The studies performed so far, both experimentally and by molecular simulation, mainly focused on structural characterization and energetics (by calorimetry, forcefield-based calculations and DFT). However, the current depiction of these guest-induced structural transitions is lacking a general thermodynamic interpretation of all the results obtained so far.

We developed a generic thermodynamic framework for the understanding of guest-induced structural transitions in flexible nanoporous materials such as MOFs, by use of the osmotic pseudoensemble. For a material that has two possible framework structures and where gas adsorption follows type I isotherms, we propose a full taxonomy of possible guest-induced structural transitions. This classification relies only on a few key parameters, such as the free energy difference between the (empty) host structures, their pore volumes, Vp(i), and the adsorption affinities for the guest, Ki. This method also allows us to calculate one of these parameters when the pressures of structural transitions are known. We demonstrate the robustness of the method on systems exhibiting such contrasting behaviors as ?breathing? and ?gate opening?. In the case of MIL-53 (Al), in particular, we use the available CO2 adsorption isotherm to calculate a free energy difference between the empty large pore and narrow pore forms of about 2.5 kJ/mol.

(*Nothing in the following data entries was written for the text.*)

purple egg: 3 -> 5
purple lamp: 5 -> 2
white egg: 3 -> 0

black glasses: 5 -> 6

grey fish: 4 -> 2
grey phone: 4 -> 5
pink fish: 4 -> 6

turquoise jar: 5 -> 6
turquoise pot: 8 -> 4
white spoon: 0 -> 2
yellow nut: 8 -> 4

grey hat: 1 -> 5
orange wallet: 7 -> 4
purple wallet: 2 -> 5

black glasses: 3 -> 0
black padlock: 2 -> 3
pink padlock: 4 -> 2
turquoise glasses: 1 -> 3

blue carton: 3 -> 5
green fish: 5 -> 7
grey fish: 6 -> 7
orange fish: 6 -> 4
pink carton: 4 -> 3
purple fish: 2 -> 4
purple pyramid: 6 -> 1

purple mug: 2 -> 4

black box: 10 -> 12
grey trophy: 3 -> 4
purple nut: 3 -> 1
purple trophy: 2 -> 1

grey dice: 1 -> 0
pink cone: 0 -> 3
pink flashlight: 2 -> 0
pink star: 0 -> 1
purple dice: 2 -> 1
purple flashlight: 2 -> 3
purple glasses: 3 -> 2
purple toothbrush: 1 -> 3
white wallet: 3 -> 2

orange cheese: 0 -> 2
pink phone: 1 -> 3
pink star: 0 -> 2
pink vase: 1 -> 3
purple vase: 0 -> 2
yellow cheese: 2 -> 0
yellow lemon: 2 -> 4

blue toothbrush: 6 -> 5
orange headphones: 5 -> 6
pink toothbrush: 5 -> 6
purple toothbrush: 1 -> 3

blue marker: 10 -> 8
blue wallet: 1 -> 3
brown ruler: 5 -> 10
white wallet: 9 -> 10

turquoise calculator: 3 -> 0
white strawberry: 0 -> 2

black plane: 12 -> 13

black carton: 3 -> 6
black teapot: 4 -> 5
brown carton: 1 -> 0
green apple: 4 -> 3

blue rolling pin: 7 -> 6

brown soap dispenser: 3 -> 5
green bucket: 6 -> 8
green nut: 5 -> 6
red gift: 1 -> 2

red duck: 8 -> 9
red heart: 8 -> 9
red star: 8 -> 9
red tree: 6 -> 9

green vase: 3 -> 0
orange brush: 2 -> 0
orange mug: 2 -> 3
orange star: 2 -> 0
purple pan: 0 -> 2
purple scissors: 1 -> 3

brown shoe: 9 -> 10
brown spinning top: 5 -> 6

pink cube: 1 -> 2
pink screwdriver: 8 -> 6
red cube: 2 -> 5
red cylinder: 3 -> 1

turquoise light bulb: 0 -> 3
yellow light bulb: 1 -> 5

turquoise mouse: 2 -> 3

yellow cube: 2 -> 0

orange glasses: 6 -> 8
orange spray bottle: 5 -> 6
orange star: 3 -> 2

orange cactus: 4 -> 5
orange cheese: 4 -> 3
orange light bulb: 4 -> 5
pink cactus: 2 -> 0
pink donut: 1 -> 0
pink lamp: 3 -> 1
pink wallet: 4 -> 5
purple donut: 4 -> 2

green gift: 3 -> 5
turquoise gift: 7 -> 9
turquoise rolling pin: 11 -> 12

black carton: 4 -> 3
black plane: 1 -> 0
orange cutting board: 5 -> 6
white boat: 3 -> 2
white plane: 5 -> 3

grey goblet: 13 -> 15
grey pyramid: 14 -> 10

This value is then used to successfully predict the position of the low-pressure transition, confirmed by calorimetry.This rather small value of 2.5 kJ/mol is of the order of kT at room temperature, explaining the bistability of MIL-53 (Al). Indeed, all guest-responsive hybrid materials we studied so far exhibit free energy differences between host structures in the range 2-5 kJ/mol.

This Osmotic Adsorption Solution Theory (OAST) is then extended to study mixtures adsorption in MOFs materials, in order to predict the possible adsorption selectivities in these flexible materials for strategic mixtures such as methane-carbon dioxide.